And just last month, Costa Mesa-based Gotcha Sportswear--one of the most successful manufacturers of the surfer, beachy look--introduced Bash.

It is probably none too soon.

“A lot of guys shy away from Quiksilver and Gotcha because they’re in all the malls,” said Mitch Muniz, the 22-year-old manager of Galaxy Sports in South Laguna.

“You can walk down any mall in suburban USA and see Gotcha in 17 shops,” added Dale Smith, owner of Go Skate, a chain of seven specialty stores that don’t carry Gotcha. “Why would I want to handle the same thing that every other store handles?”

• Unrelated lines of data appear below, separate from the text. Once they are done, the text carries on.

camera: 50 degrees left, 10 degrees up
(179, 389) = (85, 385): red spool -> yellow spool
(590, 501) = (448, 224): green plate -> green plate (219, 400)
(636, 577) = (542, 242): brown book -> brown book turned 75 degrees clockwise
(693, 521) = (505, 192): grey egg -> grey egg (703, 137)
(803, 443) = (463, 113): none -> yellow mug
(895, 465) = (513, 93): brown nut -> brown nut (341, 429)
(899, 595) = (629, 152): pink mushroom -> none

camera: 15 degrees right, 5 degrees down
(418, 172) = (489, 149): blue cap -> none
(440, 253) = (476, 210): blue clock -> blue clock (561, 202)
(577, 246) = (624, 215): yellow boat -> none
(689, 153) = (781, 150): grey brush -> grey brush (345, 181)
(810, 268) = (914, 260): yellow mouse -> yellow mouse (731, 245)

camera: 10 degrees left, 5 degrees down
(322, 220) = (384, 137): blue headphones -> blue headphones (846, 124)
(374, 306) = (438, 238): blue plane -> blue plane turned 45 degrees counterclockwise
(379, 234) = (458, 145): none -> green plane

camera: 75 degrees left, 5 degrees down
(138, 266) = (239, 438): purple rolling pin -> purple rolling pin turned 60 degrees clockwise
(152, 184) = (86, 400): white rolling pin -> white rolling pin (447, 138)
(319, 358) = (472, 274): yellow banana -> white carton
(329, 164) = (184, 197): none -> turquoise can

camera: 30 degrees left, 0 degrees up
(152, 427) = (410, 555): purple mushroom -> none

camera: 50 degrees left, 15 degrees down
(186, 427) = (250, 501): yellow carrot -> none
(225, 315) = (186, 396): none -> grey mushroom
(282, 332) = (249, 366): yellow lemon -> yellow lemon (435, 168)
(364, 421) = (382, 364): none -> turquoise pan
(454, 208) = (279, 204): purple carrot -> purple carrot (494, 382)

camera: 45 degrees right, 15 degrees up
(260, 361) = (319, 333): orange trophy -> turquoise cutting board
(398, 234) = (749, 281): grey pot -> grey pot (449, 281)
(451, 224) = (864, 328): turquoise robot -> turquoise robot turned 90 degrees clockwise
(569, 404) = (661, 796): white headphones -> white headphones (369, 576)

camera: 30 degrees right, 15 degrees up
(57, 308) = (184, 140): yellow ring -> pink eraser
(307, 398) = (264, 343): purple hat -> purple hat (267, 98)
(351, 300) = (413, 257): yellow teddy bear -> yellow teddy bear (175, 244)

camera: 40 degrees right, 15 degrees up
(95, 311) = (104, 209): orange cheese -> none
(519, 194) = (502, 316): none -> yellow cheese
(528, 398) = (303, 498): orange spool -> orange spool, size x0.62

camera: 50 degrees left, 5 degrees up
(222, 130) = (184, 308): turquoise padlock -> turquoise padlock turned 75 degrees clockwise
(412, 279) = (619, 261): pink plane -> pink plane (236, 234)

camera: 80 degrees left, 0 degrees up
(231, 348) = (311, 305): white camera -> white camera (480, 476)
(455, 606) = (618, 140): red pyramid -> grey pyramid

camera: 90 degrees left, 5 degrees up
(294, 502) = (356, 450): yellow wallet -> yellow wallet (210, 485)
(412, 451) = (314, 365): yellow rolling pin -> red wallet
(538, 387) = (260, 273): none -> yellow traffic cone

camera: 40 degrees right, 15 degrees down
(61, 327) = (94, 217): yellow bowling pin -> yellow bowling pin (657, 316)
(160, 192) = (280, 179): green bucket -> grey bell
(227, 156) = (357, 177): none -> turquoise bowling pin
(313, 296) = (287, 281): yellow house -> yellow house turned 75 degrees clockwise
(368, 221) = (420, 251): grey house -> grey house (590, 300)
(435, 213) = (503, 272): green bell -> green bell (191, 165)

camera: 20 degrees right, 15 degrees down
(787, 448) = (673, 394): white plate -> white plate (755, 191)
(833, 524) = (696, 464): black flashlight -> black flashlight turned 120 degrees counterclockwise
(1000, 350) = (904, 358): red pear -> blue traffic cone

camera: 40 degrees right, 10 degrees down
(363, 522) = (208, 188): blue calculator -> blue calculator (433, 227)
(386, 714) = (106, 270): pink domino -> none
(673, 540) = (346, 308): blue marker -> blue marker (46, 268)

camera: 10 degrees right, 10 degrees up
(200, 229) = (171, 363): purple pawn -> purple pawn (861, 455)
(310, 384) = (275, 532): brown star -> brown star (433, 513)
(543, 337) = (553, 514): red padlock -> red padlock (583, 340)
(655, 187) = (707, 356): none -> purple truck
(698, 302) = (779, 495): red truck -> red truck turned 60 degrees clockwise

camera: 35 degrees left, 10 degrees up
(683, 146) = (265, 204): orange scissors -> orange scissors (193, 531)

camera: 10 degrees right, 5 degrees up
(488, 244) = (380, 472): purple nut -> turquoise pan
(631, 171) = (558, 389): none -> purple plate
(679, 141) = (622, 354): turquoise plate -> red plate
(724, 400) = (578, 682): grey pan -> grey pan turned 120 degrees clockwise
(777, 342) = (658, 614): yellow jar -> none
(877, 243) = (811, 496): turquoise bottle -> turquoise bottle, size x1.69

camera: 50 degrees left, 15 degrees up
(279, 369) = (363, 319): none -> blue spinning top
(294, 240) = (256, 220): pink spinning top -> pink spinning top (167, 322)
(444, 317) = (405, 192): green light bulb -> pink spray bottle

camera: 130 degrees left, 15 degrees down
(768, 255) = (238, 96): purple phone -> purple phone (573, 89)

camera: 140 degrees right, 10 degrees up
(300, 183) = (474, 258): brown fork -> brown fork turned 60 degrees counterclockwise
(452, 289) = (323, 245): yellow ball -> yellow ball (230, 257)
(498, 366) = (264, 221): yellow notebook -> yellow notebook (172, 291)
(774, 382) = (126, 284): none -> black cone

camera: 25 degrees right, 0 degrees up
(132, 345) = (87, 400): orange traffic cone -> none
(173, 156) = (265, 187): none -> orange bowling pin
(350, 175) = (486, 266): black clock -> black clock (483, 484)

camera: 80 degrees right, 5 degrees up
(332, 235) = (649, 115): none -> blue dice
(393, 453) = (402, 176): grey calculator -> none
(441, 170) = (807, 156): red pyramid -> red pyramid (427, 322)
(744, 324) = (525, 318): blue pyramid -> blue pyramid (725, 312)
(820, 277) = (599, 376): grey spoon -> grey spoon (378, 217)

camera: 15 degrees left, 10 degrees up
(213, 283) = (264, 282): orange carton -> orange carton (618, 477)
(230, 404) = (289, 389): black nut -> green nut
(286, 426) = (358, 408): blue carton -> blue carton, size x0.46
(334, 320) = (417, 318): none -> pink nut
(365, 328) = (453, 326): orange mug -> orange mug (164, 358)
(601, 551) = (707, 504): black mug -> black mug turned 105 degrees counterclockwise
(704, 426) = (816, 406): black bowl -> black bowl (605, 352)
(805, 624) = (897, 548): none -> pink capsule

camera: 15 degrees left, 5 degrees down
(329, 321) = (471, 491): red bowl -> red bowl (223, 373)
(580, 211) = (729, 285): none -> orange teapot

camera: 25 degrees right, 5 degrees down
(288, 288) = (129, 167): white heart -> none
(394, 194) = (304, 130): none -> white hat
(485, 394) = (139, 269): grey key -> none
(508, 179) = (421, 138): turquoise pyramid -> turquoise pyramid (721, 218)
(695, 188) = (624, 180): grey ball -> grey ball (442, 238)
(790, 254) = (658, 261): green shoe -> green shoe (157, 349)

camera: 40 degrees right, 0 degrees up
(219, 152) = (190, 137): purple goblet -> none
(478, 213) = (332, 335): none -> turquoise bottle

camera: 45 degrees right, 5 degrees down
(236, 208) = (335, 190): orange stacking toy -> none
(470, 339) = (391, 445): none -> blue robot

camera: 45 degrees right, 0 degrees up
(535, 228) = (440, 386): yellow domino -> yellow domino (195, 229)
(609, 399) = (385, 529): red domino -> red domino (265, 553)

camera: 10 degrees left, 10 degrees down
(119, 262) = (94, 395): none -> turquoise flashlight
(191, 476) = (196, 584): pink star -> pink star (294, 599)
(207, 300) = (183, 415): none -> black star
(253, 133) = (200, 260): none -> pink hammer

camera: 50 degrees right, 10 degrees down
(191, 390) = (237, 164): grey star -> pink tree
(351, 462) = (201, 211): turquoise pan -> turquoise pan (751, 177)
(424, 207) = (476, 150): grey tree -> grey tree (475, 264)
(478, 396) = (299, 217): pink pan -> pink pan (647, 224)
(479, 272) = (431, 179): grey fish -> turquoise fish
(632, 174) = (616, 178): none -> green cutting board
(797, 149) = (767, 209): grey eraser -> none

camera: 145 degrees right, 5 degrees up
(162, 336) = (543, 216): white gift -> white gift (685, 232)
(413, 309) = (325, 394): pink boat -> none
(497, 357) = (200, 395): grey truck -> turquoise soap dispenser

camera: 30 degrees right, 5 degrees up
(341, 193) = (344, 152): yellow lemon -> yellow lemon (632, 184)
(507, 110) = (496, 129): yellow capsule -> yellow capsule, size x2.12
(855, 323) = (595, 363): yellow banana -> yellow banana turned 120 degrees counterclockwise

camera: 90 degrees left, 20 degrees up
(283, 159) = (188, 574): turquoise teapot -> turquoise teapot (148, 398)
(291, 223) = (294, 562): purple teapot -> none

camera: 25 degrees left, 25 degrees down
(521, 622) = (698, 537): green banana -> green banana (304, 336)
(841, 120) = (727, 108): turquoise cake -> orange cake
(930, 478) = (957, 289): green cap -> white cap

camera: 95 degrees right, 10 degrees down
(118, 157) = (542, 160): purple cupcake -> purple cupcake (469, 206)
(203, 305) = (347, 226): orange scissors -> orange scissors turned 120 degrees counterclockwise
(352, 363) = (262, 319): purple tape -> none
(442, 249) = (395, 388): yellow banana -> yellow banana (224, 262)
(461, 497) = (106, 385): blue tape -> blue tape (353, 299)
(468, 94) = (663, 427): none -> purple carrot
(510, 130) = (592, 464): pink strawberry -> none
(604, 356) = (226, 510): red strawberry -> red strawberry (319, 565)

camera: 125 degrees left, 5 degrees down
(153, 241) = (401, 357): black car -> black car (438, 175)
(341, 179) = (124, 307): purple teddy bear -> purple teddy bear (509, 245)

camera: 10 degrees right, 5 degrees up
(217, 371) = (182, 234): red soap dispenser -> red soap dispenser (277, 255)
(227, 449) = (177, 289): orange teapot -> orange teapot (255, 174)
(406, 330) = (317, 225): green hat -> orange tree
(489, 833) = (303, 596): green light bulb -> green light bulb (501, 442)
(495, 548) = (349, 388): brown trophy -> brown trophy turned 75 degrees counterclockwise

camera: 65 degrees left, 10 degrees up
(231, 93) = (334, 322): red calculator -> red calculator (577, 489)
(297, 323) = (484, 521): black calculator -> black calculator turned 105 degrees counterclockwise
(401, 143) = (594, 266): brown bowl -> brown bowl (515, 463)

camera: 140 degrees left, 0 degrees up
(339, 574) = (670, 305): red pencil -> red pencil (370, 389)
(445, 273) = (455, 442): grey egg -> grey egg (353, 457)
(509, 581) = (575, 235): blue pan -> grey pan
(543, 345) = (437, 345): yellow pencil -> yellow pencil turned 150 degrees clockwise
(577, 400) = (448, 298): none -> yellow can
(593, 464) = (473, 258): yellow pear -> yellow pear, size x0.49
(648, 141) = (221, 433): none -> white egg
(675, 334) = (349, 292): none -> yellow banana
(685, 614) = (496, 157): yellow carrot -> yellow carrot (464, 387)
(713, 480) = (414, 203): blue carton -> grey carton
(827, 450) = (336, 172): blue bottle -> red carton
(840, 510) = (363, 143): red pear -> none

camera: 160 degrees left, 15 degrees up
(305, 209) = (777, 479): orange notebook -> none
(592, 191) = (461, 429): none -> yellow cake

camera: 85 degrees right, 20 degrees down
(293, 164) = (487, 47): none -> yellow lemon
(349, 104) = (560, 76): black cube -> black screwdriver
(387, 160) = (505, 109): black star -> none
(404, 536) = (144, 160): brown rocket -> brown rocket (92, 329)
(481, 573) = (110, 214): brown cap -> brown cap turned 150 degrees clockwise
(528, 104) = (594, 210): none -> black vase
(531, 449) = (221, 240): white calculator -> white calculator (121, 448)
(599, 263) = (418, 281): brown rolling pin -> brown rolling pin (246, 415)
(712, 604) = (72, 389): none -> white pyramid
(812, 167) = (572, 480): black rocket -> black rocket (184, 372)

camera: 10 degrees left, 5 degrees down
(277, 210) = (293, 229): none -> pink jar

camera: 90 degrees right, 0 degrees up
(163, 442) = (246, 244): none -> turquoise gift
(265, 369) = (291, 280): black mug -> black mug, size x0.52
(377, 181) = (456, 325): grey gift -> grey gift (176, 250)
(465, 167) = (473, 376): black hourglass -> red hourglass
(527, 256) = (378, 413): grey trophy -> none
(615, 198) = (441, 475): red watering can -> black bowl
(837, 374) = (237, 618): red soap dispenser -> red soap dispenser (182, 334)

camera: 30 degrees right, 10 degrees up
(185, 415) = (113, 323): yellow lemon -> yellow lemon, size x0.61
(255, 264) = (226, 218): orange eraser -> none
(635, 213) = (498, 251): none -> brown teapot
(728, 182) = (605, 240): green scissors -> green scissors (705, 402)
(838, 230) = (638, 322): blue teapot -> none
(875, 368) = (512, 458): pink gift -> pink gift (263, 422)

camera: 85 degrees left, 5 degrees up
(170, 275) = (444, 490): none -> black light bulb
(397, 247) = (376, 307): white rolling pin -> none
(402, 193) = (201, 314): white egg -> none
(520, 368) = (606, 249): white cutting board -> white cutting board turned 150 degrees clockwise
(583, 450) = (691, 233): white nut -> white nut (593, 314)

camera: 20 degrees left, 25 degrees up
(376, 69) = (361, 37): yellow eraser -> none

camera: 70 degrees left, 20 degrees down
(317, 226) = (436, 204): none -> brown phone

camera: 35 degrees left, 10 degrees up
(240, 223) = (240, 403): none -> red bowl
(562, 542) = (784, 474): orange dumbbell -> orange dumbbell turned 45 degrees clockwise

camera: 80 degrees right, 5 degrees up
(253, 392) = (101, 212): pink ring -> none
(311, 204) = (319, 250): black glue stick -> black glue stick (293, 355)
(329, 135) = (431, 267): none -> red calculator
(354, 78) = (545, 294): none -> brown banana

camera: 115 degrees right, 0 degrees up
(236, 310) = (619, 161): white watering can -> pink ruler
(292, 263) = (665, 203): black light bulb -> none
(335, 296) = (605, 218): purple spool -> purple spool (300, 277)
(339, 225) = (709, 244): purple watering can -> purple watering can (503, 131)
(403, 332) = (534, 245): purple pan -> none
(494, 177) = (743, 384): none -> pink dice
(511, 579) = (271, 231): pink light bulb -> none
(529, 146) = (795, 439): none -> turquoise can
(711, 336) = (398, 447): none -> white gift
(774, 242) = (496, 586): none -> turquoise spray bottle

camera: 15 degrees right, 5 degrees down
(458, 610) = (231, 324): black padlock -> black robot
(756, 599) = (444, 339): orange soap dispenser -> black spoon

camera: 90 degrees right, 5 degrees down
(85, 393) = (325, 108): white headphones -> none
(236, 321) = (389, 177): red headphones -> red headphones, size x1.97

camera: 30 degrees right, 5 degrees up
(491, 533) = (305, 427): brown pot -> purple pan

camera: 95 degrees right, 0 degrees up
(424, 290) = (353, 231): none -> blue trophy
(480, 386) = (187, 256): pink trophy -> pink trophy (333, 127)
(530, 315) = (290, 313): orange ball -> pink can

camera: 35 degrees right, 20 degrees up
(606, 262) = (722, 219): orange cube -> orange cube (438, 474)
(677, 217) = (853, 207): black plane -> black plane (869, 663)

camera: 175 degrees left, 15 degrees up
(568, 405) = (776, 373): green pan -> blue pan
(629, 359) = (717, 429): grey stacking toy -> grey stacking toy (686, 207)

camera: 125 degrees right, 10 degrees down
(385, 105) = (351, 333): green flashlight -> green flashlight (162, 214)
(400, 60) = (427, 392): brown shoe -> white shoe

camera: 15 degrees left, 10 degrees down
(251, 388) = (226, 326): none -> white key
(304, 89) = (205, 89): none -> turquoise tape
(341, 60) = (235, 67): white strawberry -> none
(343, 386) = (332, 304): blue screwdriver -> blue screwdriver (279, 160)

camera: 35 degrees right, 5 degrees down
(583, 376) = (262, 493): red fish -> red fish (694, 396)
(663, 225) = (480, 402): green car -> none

Gotcha had estimated sales of $60 million to $70 million last year. But as 9-year-old Gotcha expanded its line to appeal to the “weekend warrior” as well as the hard-core surfer, it has become more middle of the road. The label is now carried by such tony retailers as Nordstrom and R.H. Macy and JW Robinson’s.

“Everybody still likes Gotcha,” said Andy Thies, manager of Laguna Surf & Sport. But “they make stuff that’s more mainstream. And people at the beach aren’t really mainstream.”

That is where Bash comes in.

Dual Appeal Intended

Bash is intended to appeal to surfers and skaters. But unlike the Gotcha label, Bash is being marketed exclusively in the small specialty shops.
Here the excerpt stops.